This often makes me reflect on how we as a society have specific associations to specific colors. Why is a woman in a beautiful red dress more seductive than one in purple? Why do kid's cartoons shade villain's complexions darker than the hero's? Why do we have favorite colors?
During my first semester of college at Vanderbilt University I formed and played in a quartet. Shortly after, we received a grant that included performances and study across the U.S., and abroad in France with mentorship from players of both the Takács Quartet and Berlin Philharmonic. We were truly studying with some of the best players in the world.
Suddenly a kid, self-taught until college with little formal musical training and exposure to the world, was taking French classes and rehearsing quartet repertoire four hours a day. The grant changed my life as it allowed me to travel across the U.S. and Europe.
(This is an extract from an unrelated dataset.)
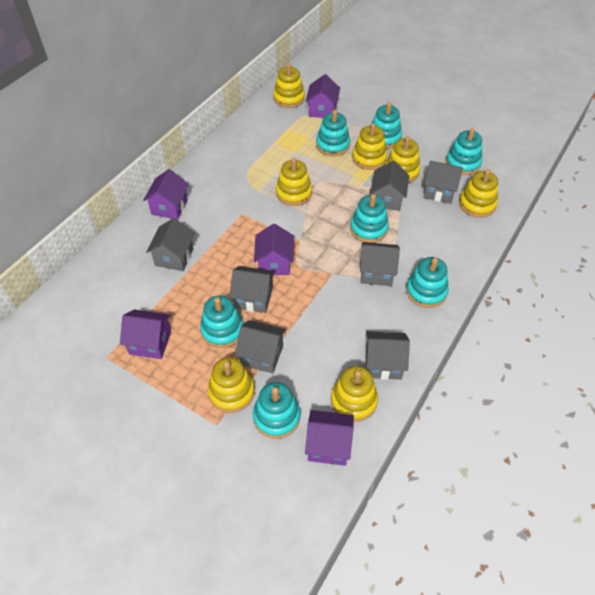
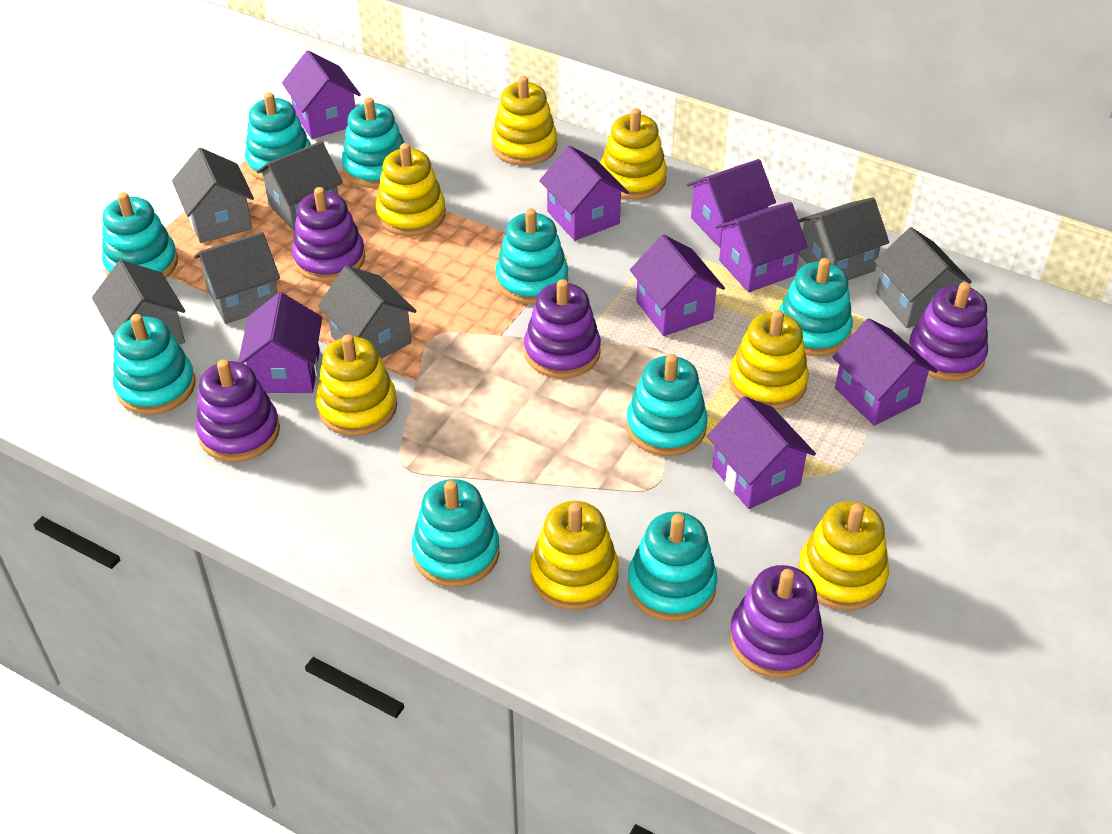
purple house: 5 -> 8
purple stacking toy: 0 -> 5
turquoise stacking toy: 7 -> 9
During this time I fell in love with French culture. Debussy’s Prelude to the Afternoon of a Faun connects to me personally, as it provokes in my mind the freedom I was granted to learn about myself and the world while living in France. During Double Take, with the help of stage lighting and effects, I’ll be using the power of color association to allow you to interpret the music you’ll be hearing in a way that’s personally tailored to you.
Debussy’s music evokes the spirit and imagination of by Stéphane Mallarmé’s poem on which it’s based. Debussy’s orchestration is as rich and exciting as the poem itself. The Faun wandering between states of unconsciousness and daydreaming finds himself succumbing to the desire of wandering nymphs. Unsure if the nymphs are real, the music--like the poem--illustrates the internal conflict of his fantasy and the reality in which he actually lives.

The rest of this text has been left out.